February 12, 2019


A bug in the code: ‘Russian Doll’

By Craig Mathieson

Natasha Lyonne in Russian Doll. Image courtesy of Netflix

This existential comedy is 2019’s first must-see Netflix series

After dying in accidental circumstances several times on the night of her 36th birthday party, only to find herself each time unscathed and back at the beginning of the celebration at her friend’s apartment, New Yorker Nadia Vulvokov (Natasha Lyonne) comes to a conclusion. “The universe is fucking with me,” the freelance video game programmer decides. She is both frustrated (she keeps dying) and intrigued (she keeps living) by this development, but Nadia is neither panicked nor suddenly galvanised. This is not the first time, you sense, that Nadia has questioned the universe’s allegiance, and she doesn’t exactly feel that her karma is comfortably in credit.

In other words: things could actually be worse. It’s that figure-eight logic – both loopy in concept and design – that makes Russian Doll, a screwball existential comedy that is the first must-see Netflix series of 2019, such an inventive delight. The show is committed to its metaphysical game structure, where Nadia keeps finding herself back at the start of level one, but it refuses to make the quest for answers into a desperate thriller or a science-fiction investigation. If nothing else, at least she gets a do-over on her questionable decision to take home cheating literature professor Mike (Jeremy Lowell Bobb) the first time around.

Russian Doll was created by Lyonne, independent filmmaker Leslye Headland, and comic actor and producer Amy Poehler. Each contributes to the writing, while Headland directed four of the half-hour episodes and Lyonne the eighth and final one. It has the collaborative tempo and tone of a conversation between close friends, where the elasticity of acceptance allows for loving insults, and quirks of personality are par for the course; Nadia keeps dying, but her best friend and host, Maxine (Greta Lee), is always at the kitchen island, preparing a chicken dish, when Nadia emerges from her bathroom. Instead of severing bonds, the time slippage accentuates them.

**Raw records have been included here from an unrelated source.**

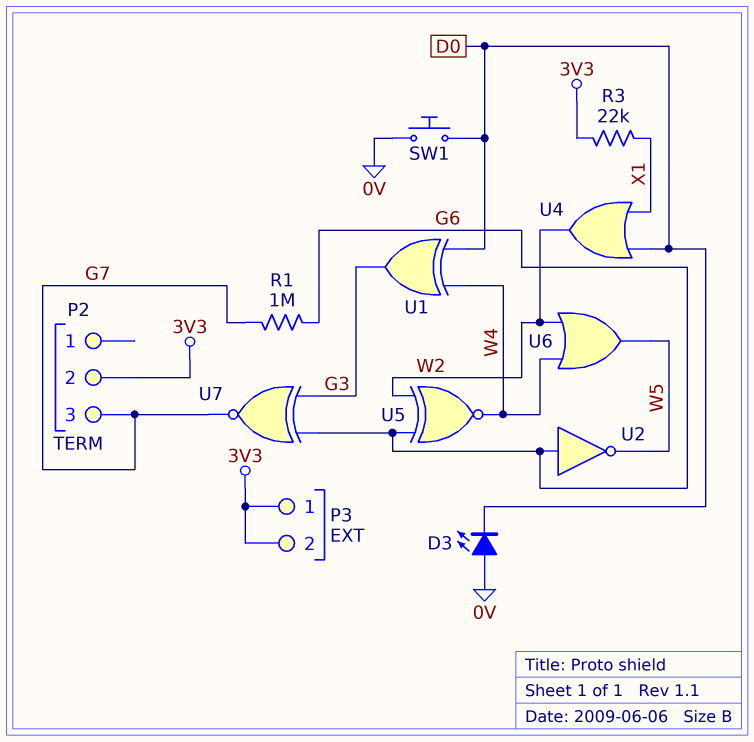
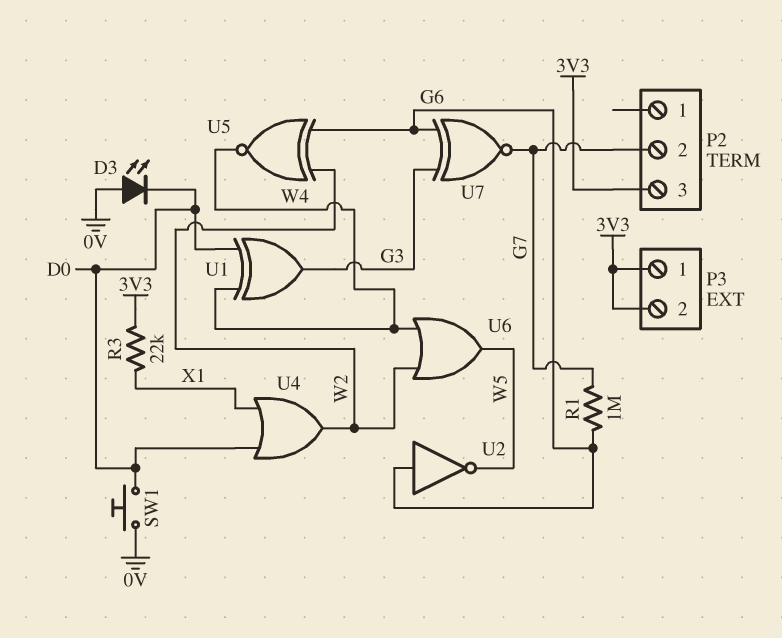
P2 pin 2: 3V3 -> G7
P2 pin 3: G7 -> 3V3

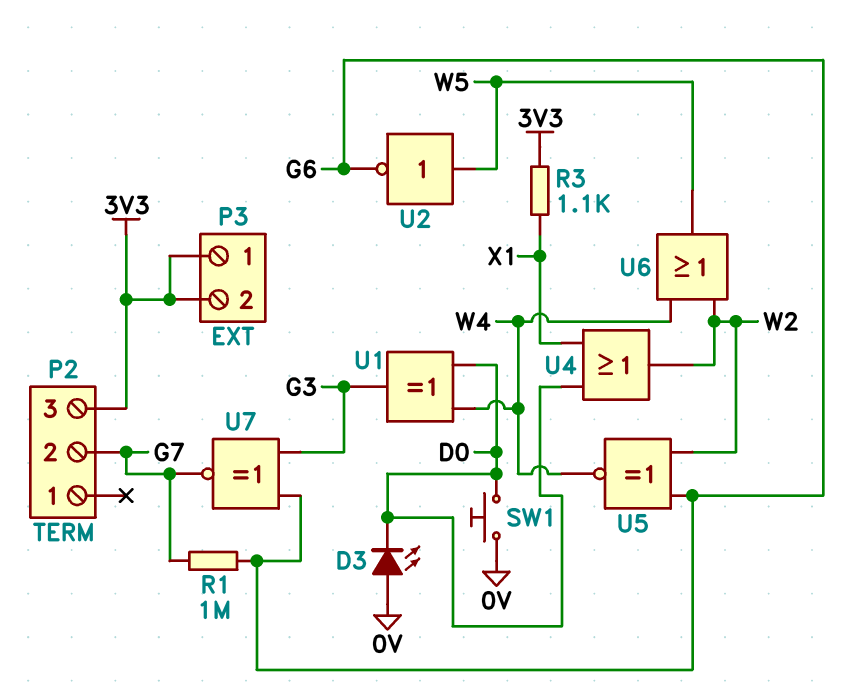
R3: 22k (3V3, X1) -> 1.1k (3V3, X1)
U2: NOT (in G6, out W5) -> NOT (in W5, out G6)

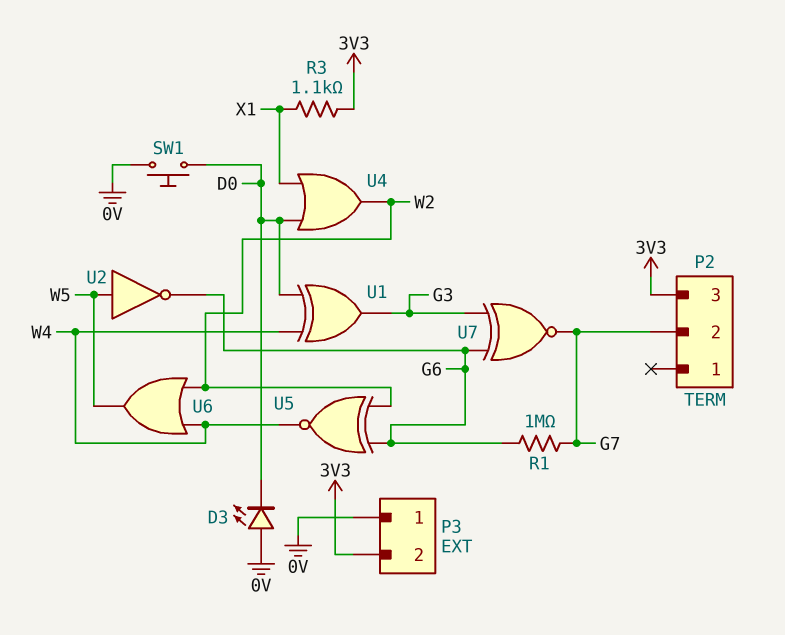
P3 pin 1: 3V3 -> 0V

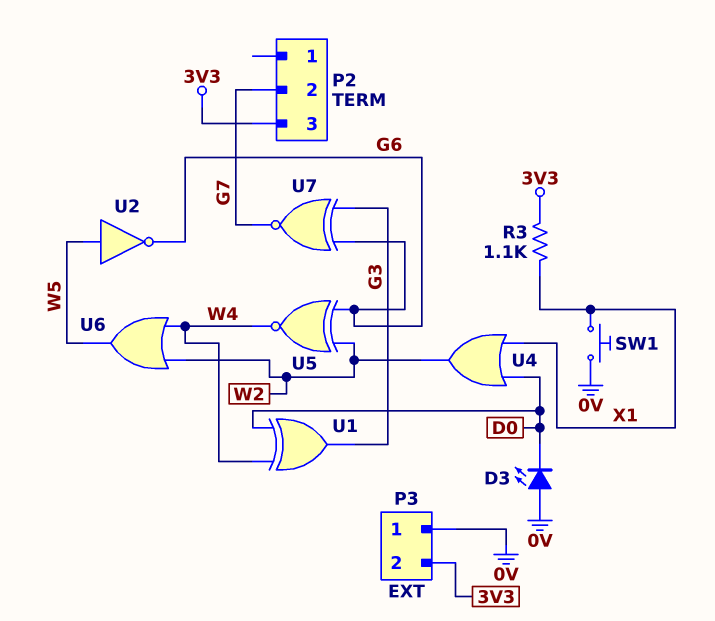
R1: 1M (G6, G7) -> none
SW1: button (0V, D0) -> button (0V, X1)

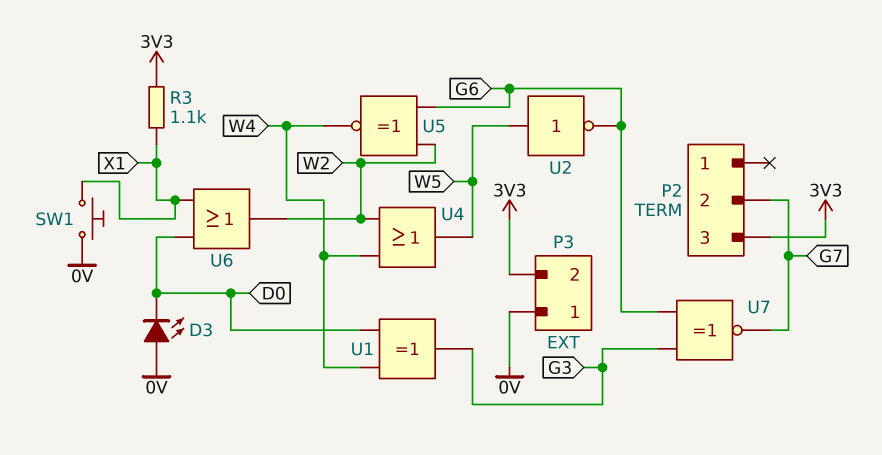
U4: OR (in D0, in X1, out W2) -> OR (in W2, in W4, out W5)
U6: OR (in W2, in W4, out W5) -> OR (in D0, in X1, out W2)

In Groundhog Day, the marvellous 1993 Harold Ramis comedy that by law every Russian Doll review must mention, Bill Murray’s weatherman goes to extremes when he gets trapped in the same small-town day over and over. What vexes him the most is the loss of control. But for Nadia, despite her spitfire attitude and salty retorts, a lack of control is something she implicitly understands. It stretches back to a troubled childhood, but there are also reminders that for all her present-day independence, her current conundrum exposes her to society’s habit of doubting women. When her ex-boyfriend, John (Yul Vazquez), arrives at the party, Nadia explains her unique situation to him. “I’m just trying to figure out how I fit into all this,” he dismissively replies.

Even as she searches for clues, which includes checking the provenance of the party’s narcotics and researching the history of Maxine’s building as a Jewish yeshiva, there’s an ambivalence to Nadia’s actions. Sharply sketched, she’s a deeply complex character, and even as the storyline opens up Nadia’s life and outlook, Lyonne embraces hilariously deadpan assessments laced with an exceptional use of expletives (it’s the quality, not the quantity). A cult presence in 1990s movies and more recently part of the incarcerated Orange is the New Black ensemble, Lyonne gives a herculean performance defined by its hard-nosed humanity and heartfelt stirrings. She’s also exceptionally funny, conveying terror at a nondescript stairwell down which Nadia has previously fallen to her death multiple times.

The show’s idea of a meet cute – elevator, terminal plummeting – introduces Nadia to Alan (Charlie Barnett), a control freak reliving his own night with a vastly different strategy. After stabbing him in the leg to ensure he’s not simply a projection of her subconscious, Nadia makes Alan her collaborator. The techniques they employ to right their respective courses aren’t mind-bendingly radical, but they’re delivered with such verve and wisecracking momentum – “let’s slow down,” Nadia tells Alan when he starts throwing drinks back, “Bukowski’s not your greatest look” – that you’re swept along with the pop psychology and need to make amends.

Nadia is defined by female bonds, both in the past and the present, right down to how she avoided John’s daughter during their relationship. The writing doesn’t just call Nadia on her failing, the metaphysical twists make them apparent to her. There’s an incisive moment when Alan reveals that he also has an unfortunate connection to Mike, the libidinous academic, and Nadia mutters “Maxine’s friend” even as she thinks back to how a few incarnations prior she happily had him in her bed. Russian Doll doesn’t merely suggest change, it shows the unvarnished reconsideration that spurs it on. But that emotional reckoning is matched by the boisterous atmosphere, random bodega encounters, and bohemian liberties of the downtown East Village setting. There is joy in the show’s idiosyncrasies and tenderness to its struggles. On a night that won’t end, Nadia is truly inspired company.